背景
日本はエネルギー資源に乏しく、その多くを輸入に依存しています。特に脱炭素社会への移行を目指す中で、安定した低炭素エネルギー源の確保は喫緊の課題であり、水素はその中心的な役割を担うとされています。一方、カナダのアルバータ州エドモントン地域は、豊富な天然ガス埋蔵量と先進的なCO2回収・貯留(CCS)技術を背景に、グレー水素からブルー水素、さらには再生可能エネルギーを活用したグリーン水素生産への移行を見据え、水素産業のハブとしての地位を確立しようとしています。
主要内容
川崎重工業は、このエドモントン地域の主要な水素関連団体であるエドモントン地域水素ハブ、アルバータ州工業地域協会、およびエドモントン・グローバルと、液化水素サプライチェーン構築に向けた実現可能性調査の覚書を締結しました。このMoUは、カナダの低炭素水素を液化し、日本を含む国際市場へ安定供給するための包括的な調査を行うものです。エドモントン地域は、水素生産、輸送、貯蔵、利用といった水素バリューチェーン全体を統合する能力を有しており、特にCO2回収・貯留技術は、製造過程での排出量を大幅に削減し、ブルー水素生産を可能にする重要な要素です。

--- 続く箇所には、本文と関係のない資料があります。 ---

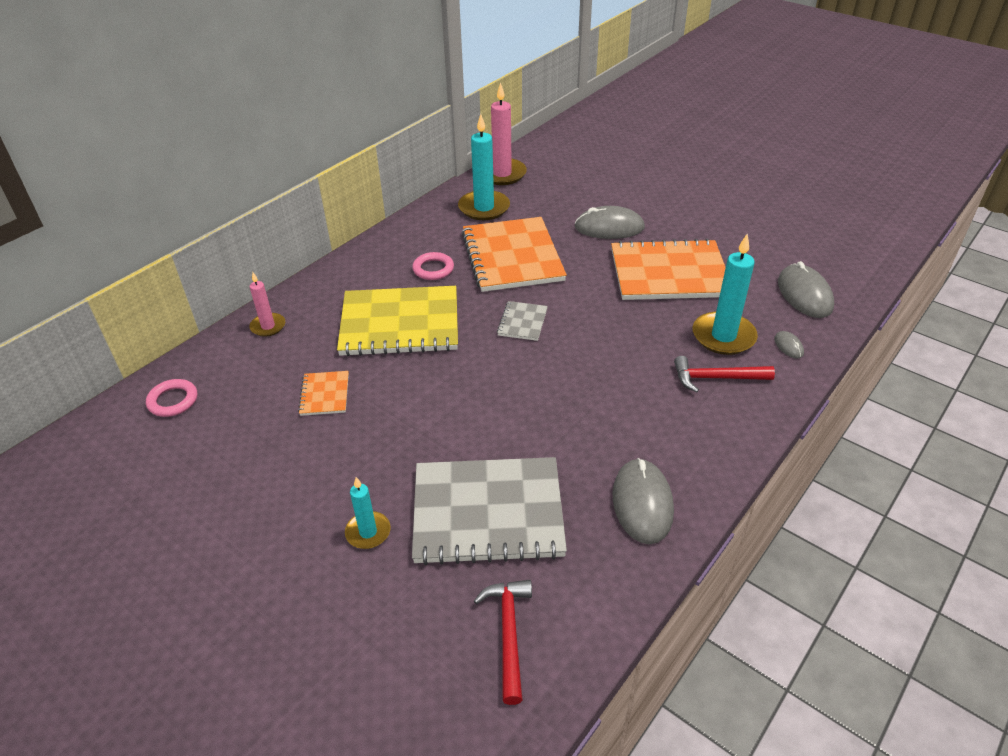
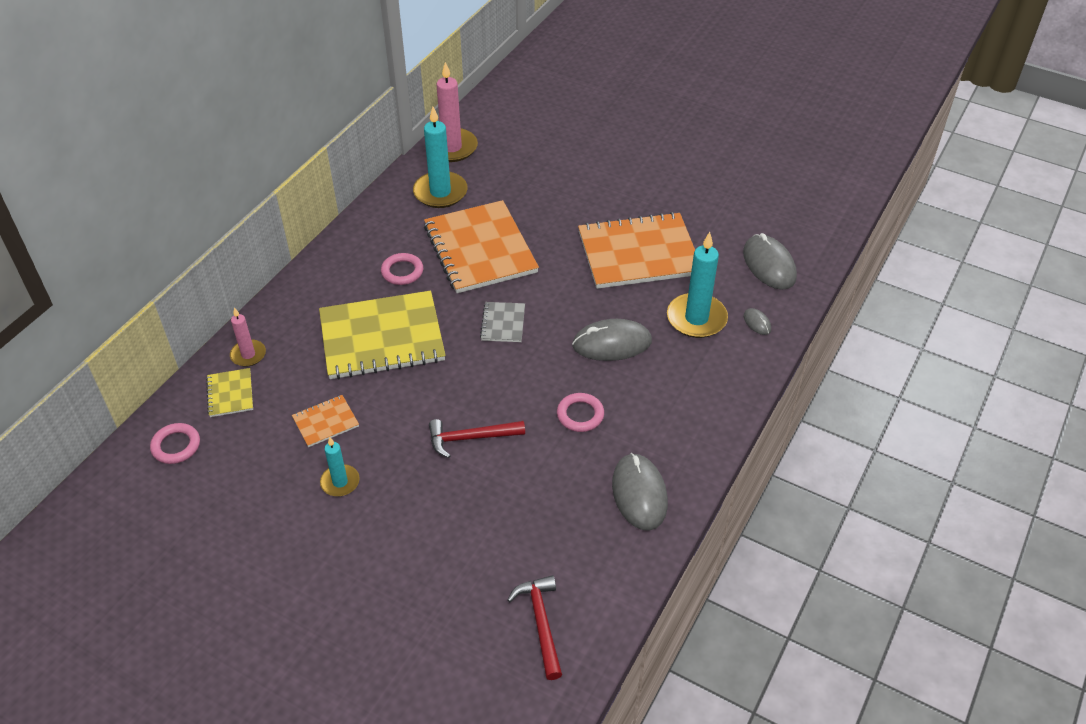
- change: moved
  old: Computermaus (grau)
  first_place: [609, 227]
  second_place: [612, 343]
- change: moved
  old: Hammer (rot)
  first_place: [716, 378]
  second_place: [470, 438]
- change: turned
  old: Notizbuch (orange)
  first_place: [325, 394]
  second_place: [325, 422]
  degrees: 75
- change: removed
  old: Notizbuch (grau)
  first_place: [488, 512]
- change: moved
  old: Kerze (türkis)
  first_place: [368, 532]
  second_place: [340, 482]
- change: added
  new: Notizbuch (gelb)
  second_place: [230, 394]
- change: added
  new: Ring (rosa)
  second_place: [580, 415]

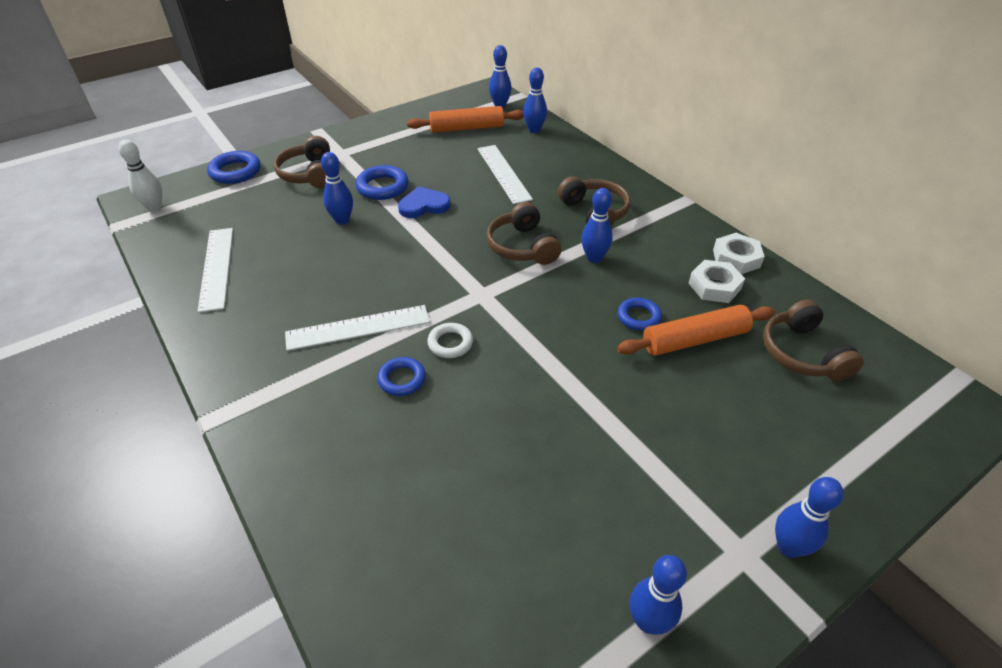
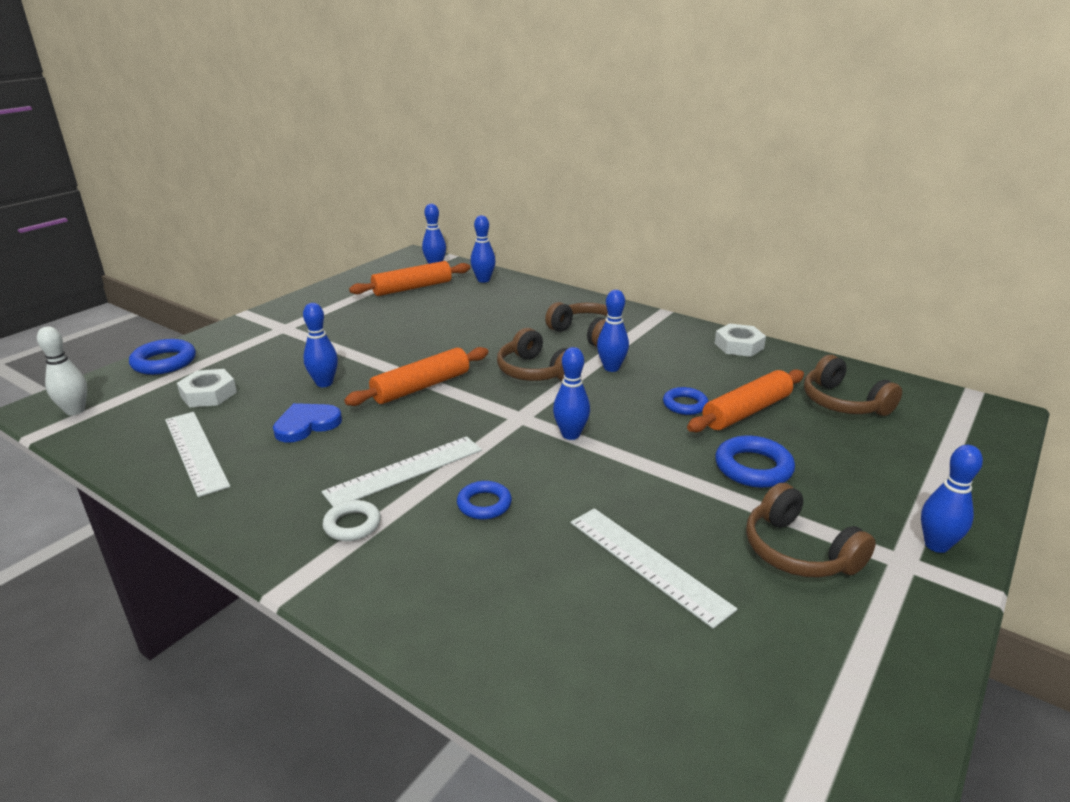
- change: moved
  old: Kopfhörer (braun)
  first_place: [309, 174]
  second_place: [798, 551]
- change: moved
  old: Lineal (weiß)
  first_place: [503, 173]
  second_place: [647, 564]
- change: moved
  old: Ring (blau)
  first_place: [382, 187]
  second_place: [753, 467]
- change: moved
  old: Herz (blau)
  first_place: [424, 205]
  second_place: [306, 425]
- change: moved
  old: Sechskantmutter (weiß)
  first_place: [714, 286]
  second_place: [208, 394]
- change: moved
  old: Ring (weiß)
  first_place: [450, 343]
  second_place: [352, 525]
- change: moved
  old: Bowlingkegel (blau)
  first_place: [648, 621]
  second_place: [570, 435]
- change: added
  new: Nudelholz (orange)
  second_place: [421, 387]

具体的な調査内容には、液化水素の生産方法、効率的な液化技術、鉄道および船舶による安全かつ経済的な輸送ルート、大規模貯蔵施設の建設、そして日本国内での利用促進策などが含まれます。また、この提携を通じて、水素サプライチェーンに参画する潜在的なステークホルダー(企業、研究機関、政府機関など)との連携を強化し、コンソーシアム形成も視野に入れています。
影響と展望
この日加連携は、日本のエネルギー安全保障の強化と脱炭素化目標達成に大きく貢献する可能性を秘めています。カナダからの安定的な液化水素供給は、日本の主要産業における燃料転換を加速させ、CO2排出量削減に寄与します。技術的な観点からは、川崎重工業が長年培ってきた液化水素輸送・貯蔵技術と、カナダの豊富な資源・CCS技術が融合することで、世界的に競争力のある液化水素サプライチェーンモデルが確立されることが期待されます。これは、水素エネルギーがグローバルな主要エネルギーキャリアとなるための重要なマイルストーンとなるでしょう。将来的には、このモデルが他の地域における水素サプライチェーン構築のベンチマークとなることも考えられます。